Two novel NAC transcription factors regulate gene expression and flowering time by associating with the histone demethylase JMJ14 - PubMed (original) (raw)
Two novel NAC transcription factors regulate gene expression and flowering time by associating with the histone demethylase JMJ14
Yong-Qiang Ning et al. Nucleic Acids Res. 2015.
Abstract
The histone demethylase JMJ14 catalyzes histone demethylation at lysine 4 of histone 3 and is involved in transcriptional repression and flowering time control in Arabidopsis.
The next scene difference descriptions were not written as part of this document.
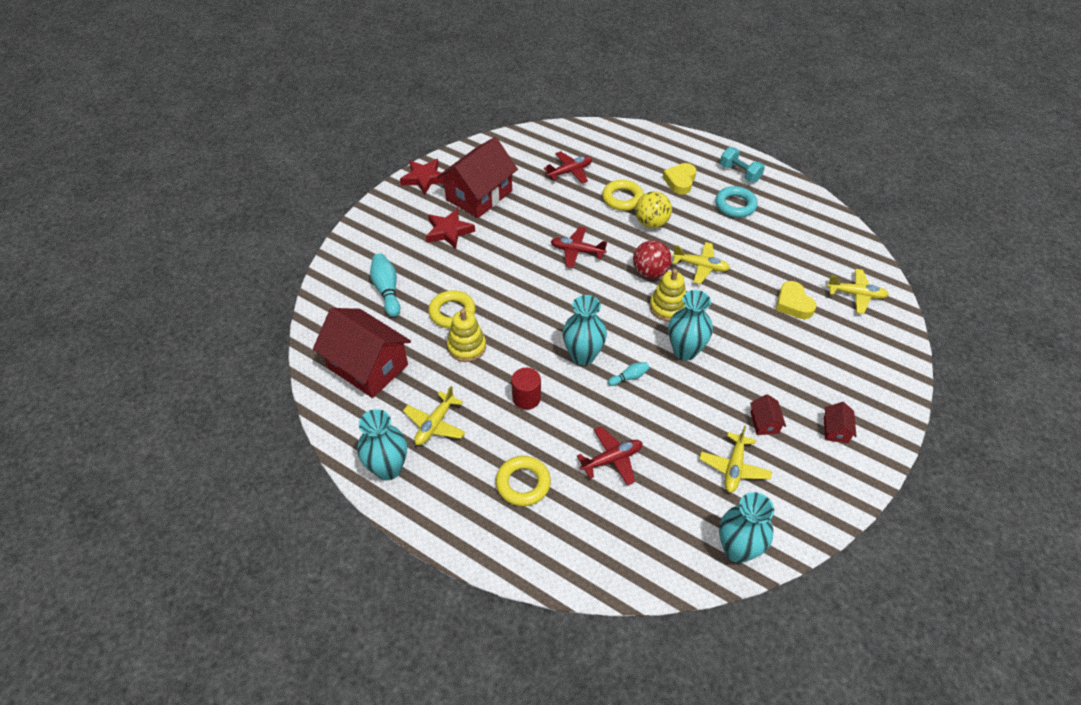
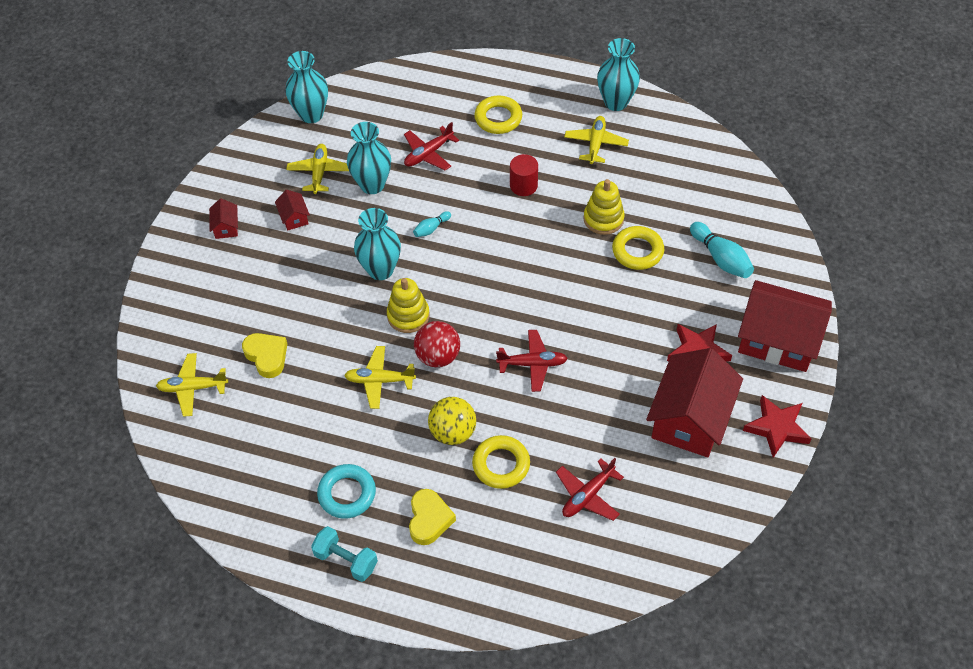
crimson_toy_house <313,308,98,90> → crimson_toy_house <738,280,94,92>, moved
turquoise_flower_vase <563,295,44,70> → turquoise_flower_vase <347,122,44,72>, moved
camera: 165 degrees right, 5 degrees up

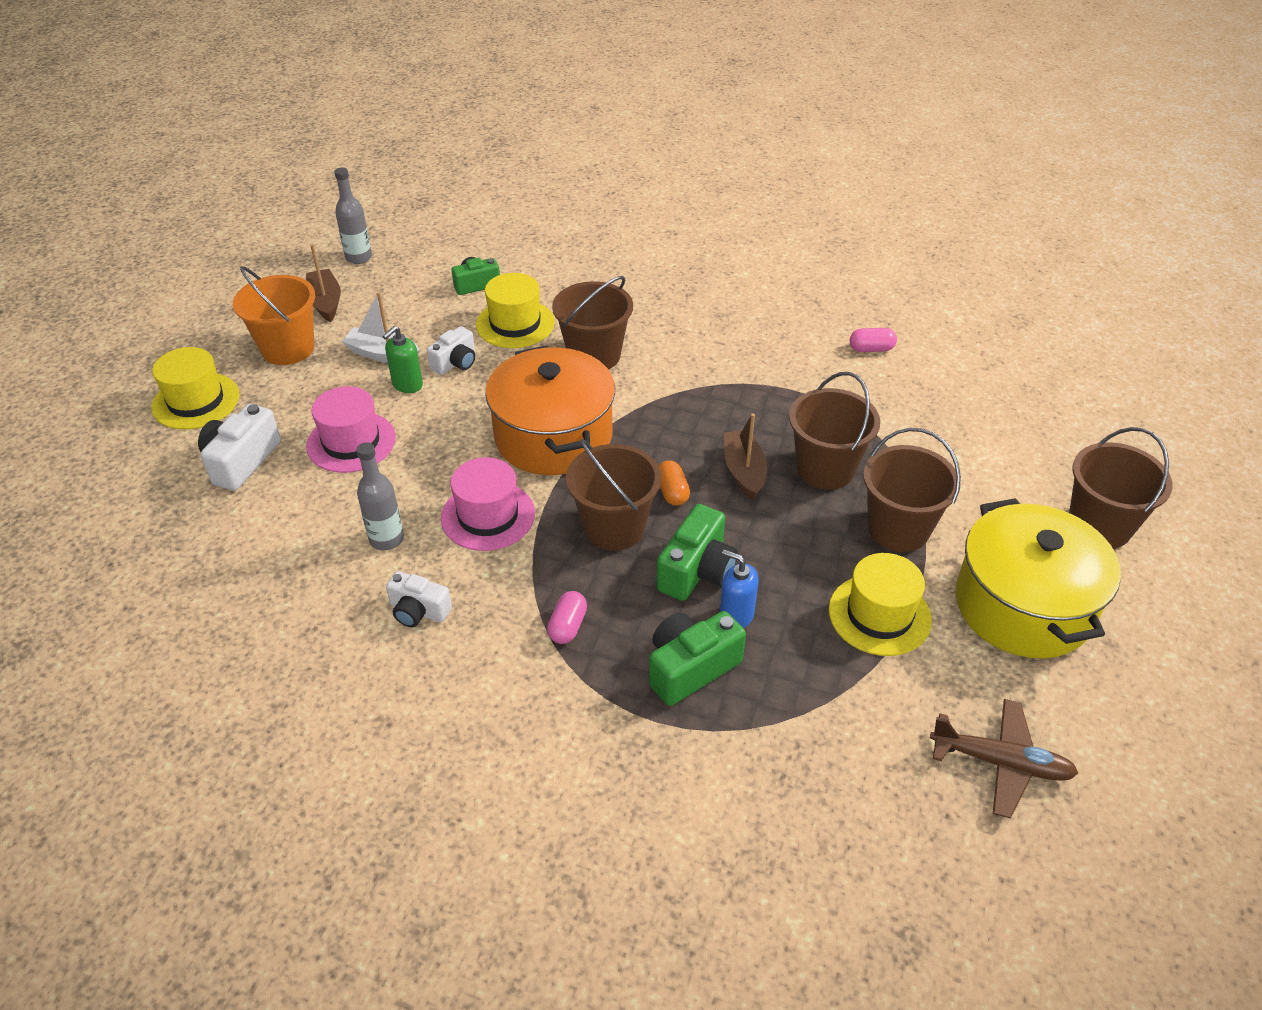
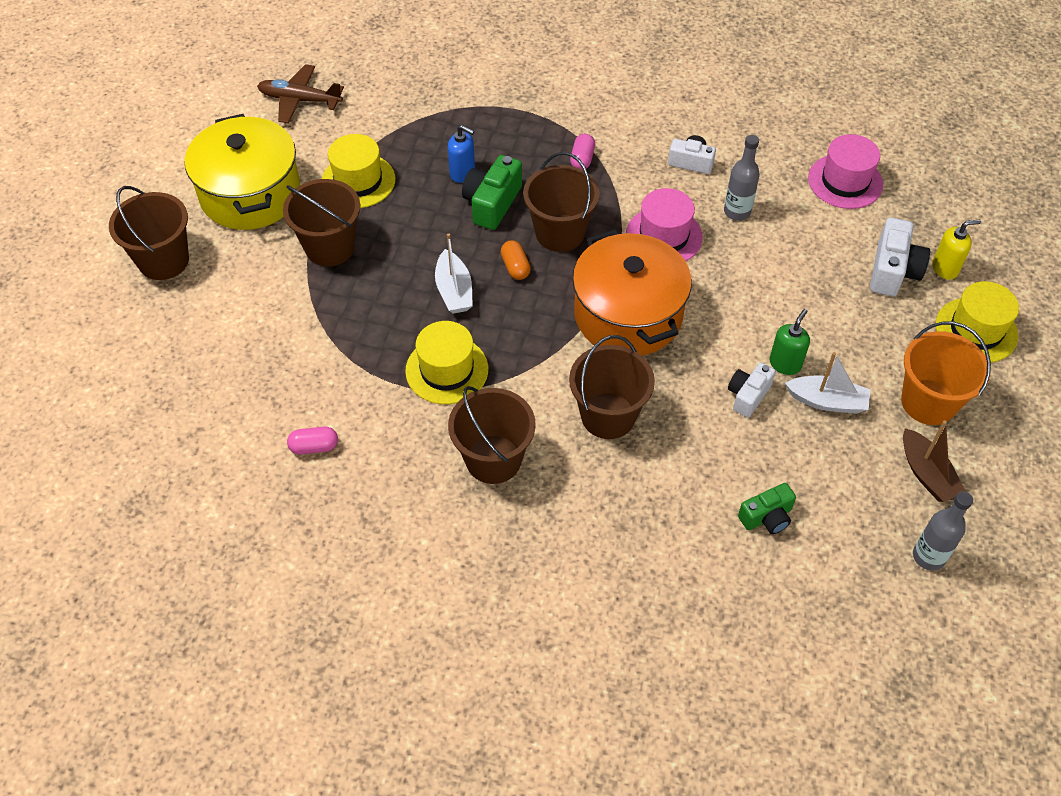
emerald_camera <649,611,97,95> → -
- → golden_pump_bottle <932,220,49,60>
rose-pink_top_hat <306,386,90,87> → rose-pink_top_hat <808,134,75,75>, moved
golden_top_hat <476,273,79,75> → golden_top_hat <405,321,83,83>, moved
dark_brown_sand_bucket <789,372,91,117> → dark_brown_sand_bucket <448,386,88,98>, moved
dark_brown_toy_boat <724,413,43,87> → pure_white_toy_boat <435,233,38,81>
camera: 175 degrees right, 10 degrees up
Here, we report that JMJ14 is physically associated with two previously uncharacterized NAC transcription factors, NAC050 and NAC052. The NAC050/052-RNAi plants and the CRISPR-CAS9-mediated nac050/052 double mutant plants show an early flowering phenotype, which is similar to the phenotype of jmj14, suggesting a functional association between JMJ14 and NAC050/052. RNA-seq data indicated that hundreds of common target genes are co-regulated by JMJ14 and NAC50/052. Our ChIP analysis demonstrated that JMJ14 and NAC050 directly bind to co-upregulated genes shared in jmj14 and NAC050/052-RNAi, thereby facilitating H3K4 demethylation and transcriptional repression. The NAC050/052 recognition DNA cis-element was identified by an electrophoretic mobility shift assay at the promoters of its target genes. Together, our study identifies two novel NAC transcription repressors and demonstrates that they are involved in transcriptional repression and flowering time control by associating with the histone demethylase JMJ14.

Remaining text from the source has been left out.